Hi Angela…good post! I just went to order some Glo Bars of your website, but I think I messed up my order…I didn’t put my order in the order inquiry box and as well…what form of payment do you take??? Shoot me an email with how to go about ordering and I will re-order!!! Thanks



14 Salina August 7, 2009

I had a question: If your a runner, what do you mean by “cross-training”. My partner is a cyclist, and to cross train he rides BMX.. which is much of the same thing.. Am i getting confused??


15 Samantha August 7, 2009

Ohhh I haven’t seen this issue yet but need to look for it. But I like these developments. Previously I just RAN. I taught dance as well but didn’t consider it part of my exercise regime. We moved from the states to Guam back in december and since then my body has just not allowed me to run. My longest was 13 miles which literally, left me recovering from heat exhaustion and dehydration for days (and I’m a former marathoner!) I pretty much “gave up” on running and have been following your lead, doing hill walks on the treadmill, using the rowing machine, cycling, and doing tabata intervals on my mag trainer. My running mileage that in Nov was 40+mpw with long runs of 15-20 miles is now a meager 10 (give or take) miles with a long run of 4-5 miles. I miss it, and have shied away from running much, thinking I’ve lost my fitness and endurance.

As an aside, last night I read all the installments of your health journey and am more inspired than ever. I’m trying to recover a sorely damaged metabolism while I recover from an eating disorder. Now that I’m no longer distance running (even though I get in AMPLE activity and eat very whole and moderately), I have put on 15+ lbs and it’s affecting me in so many ways. But I’m trying to stay focused and positive and continue doing the things I know will keep me healthy for a lifetime, not just quickly shed 5 or 10 lbs just for the sake of fitting in my old jeans.


16 Juicy Jessy August 7, 2009

I try to swim and ride my bike as crosstraining activities. I also like warming up by riding my bike for 15mins before running; I find that running goes a lot easier when I do this.


17 Amy August 7, 2009

I am a huge advocate of cross training. While in training I generally run 3-4 times a week, but I also try to get in at least one aerobics class, and a couple spin classes.

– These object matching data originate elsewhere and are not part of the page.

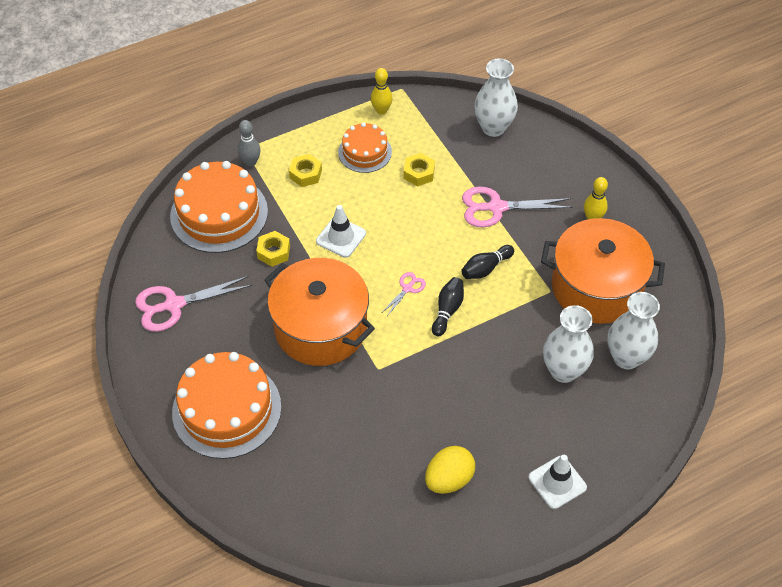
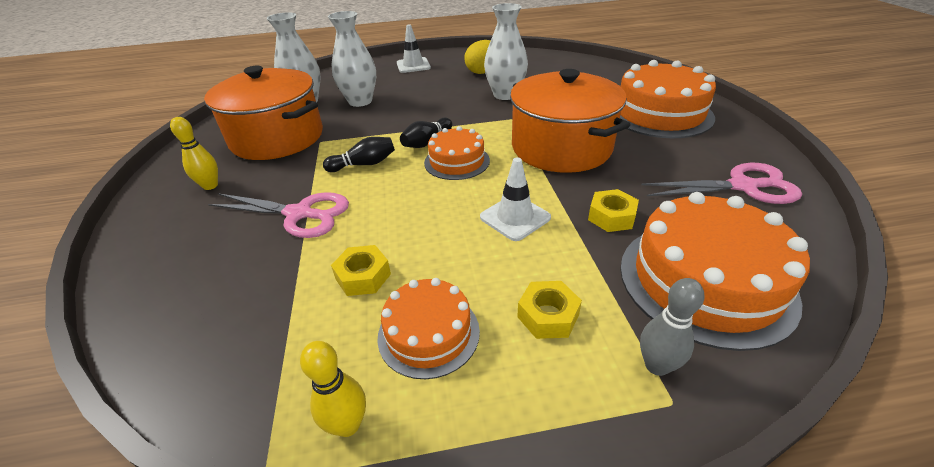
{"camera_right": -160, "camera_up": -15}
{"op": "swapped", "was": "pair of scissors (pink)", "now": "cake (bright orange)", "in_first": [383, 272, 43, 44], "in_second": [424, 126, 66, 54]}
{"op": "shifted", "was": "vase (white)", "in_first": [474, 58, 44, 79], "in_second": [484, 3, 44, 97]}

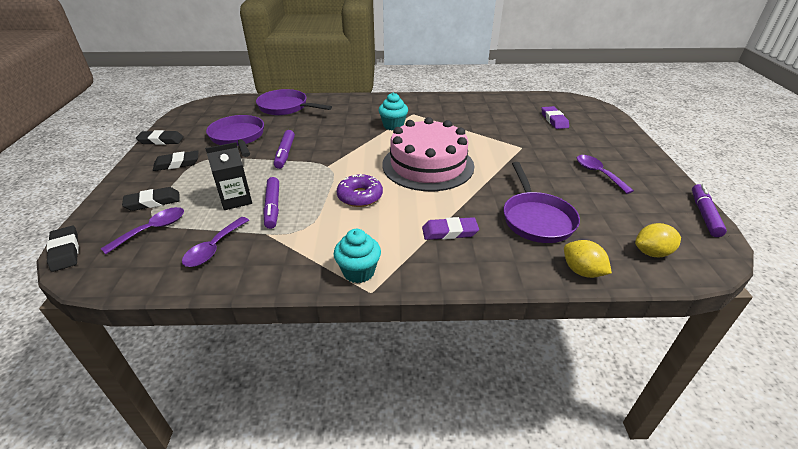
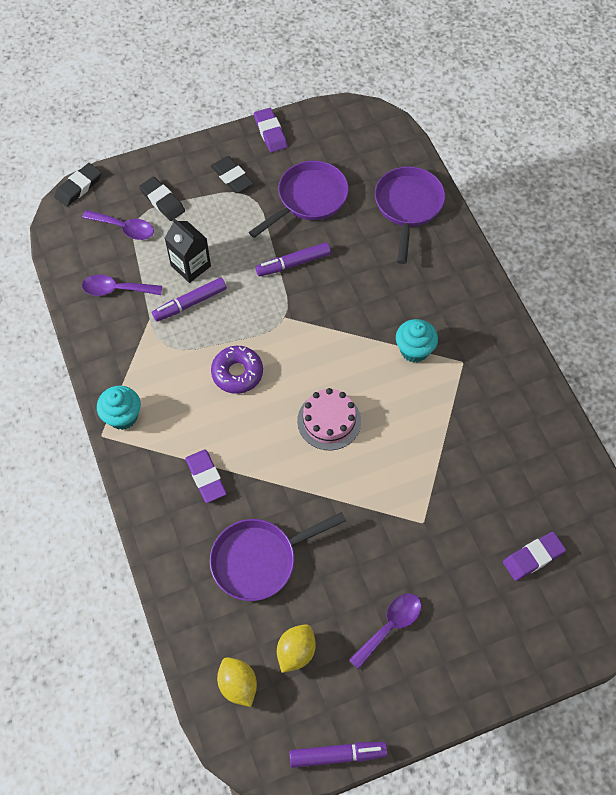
{"camera_right": 70, "camera_up": 25}
{"op": "repainted", "was": "eraser (jet-black)", "now": "eraser (purple)", "in_first": [136, 130, 48, 15], "in_second": [254, 108, 33, 44]}
{"op": "scaled", "was": "cake (pink)", "in_first": [382, 117, 92, 74], "in_second": [297, 388, 64, 62], "ratio": 0.54}
{"op": "shifted", "was": "toy lemon (golden)", "in_first": [564, 240, 48, 38], "in_second": [277, 624, 39, 49]}

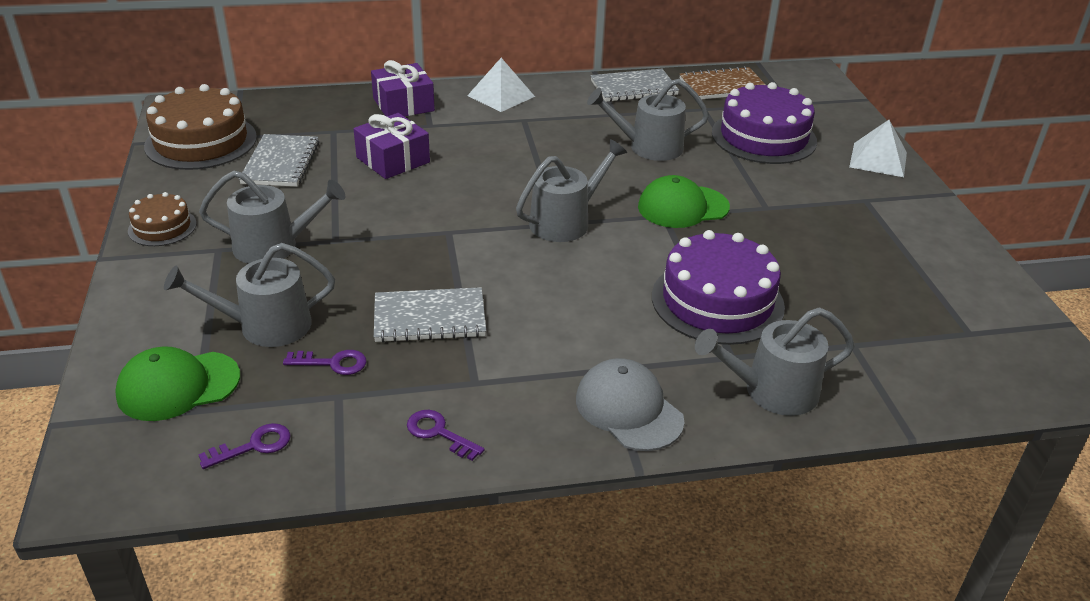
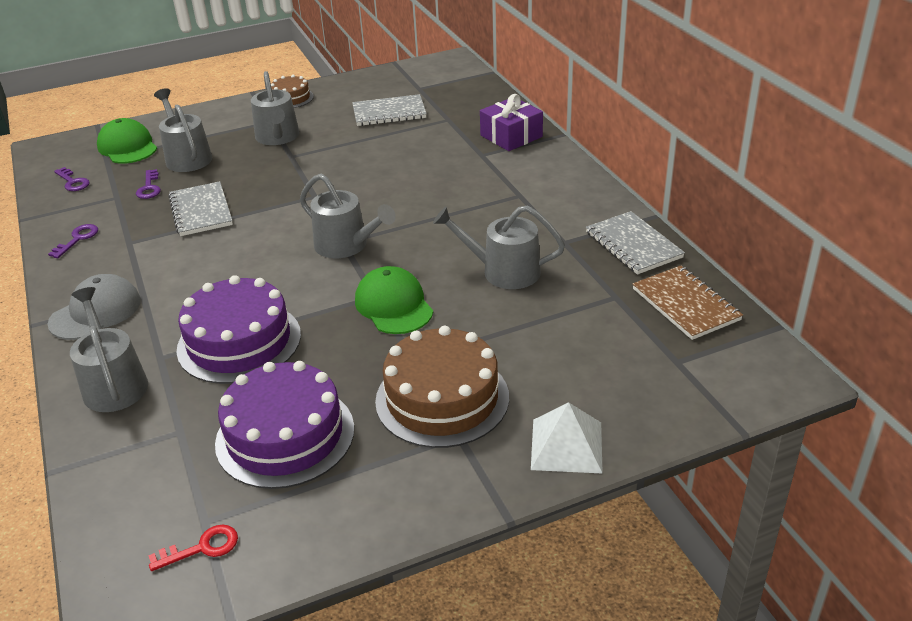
{"camera_right": 80, "camera_up": 0}
{"op": "shifted", "was": "cake (dark brown)", "in_first": [144, 84, 113, 86], "in_second": [375, 326, 134, 122]}
{"op": "gone", "was": "present (purple)", "in_first": [354, 113, 76, 66]}
{"op": "gone", "was": "solid pyramid (white)", "in_first": [467, 58, 68, 54]}
{"op": "rotated", "was": "watering can (ash-grey)", "in_first": [587, 79, 122, 82], "in_second": [433, 205, 132, 84], "clockwise": -60}
{"op": "shifted", "was": "cake (purple)", "in_first": [712, 82, 105, 82], "in_second": [215, 361, 139, 128]}
{"op": "new", "now": "key (crimson)", "in_second": [148, 525, 90, 46]}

I must say though, I agree with the approach that “you have to run, to get improve your running”. I cut my distance waaaaaaay back in the summer; from about 30+km a week to about 15k a week. During that time I also increase my cross training to compensate. However, when I start increasing distance again in the fall, it sucks. BIG TIME. Despite all the cross training I do… for me personally, I have to run to improve my running. Make sense? haha


18 Susan August 7, 2009

I 100% percent agree!!! I injured my hip while training for a 10k and had to stop almost all run workouts for two months while training for a triathlon after that. As a result, I bumped up my swim and bike training to allow my hip to heal. Now, after the triathlon, I’m still biking tons, weight lifting, and have added running twice a week. My running stamina has increased by leaps and bounds from the period when I was training for my 10k. I feel stronger, I took a minute off my pace and I feel like I can sustain a high heart rate for longer periods. It’s awesome :D


19 Barbara August 7, 2009

Yet another wonderful post for thought!

I relish crosstraining, in fact I just started 3 months of Crossfit. It’s a pretty intense workout( a much shorter duraton and fast results. Most of the girl have shaved minutes off their running times and many can do REAL

I think keeping the body guessing is the only way to avoid plateau’s and I TRY to change it up allot. It’s not easy but worthwhile.



20 Angela (Oh She Glows) August 7, 2009

They defined cross-training in the article as especially activities that use the same muscle groups as running. They said cycling was a great one. I’d also add hill walking and water running are good ones, specifically for running anyways!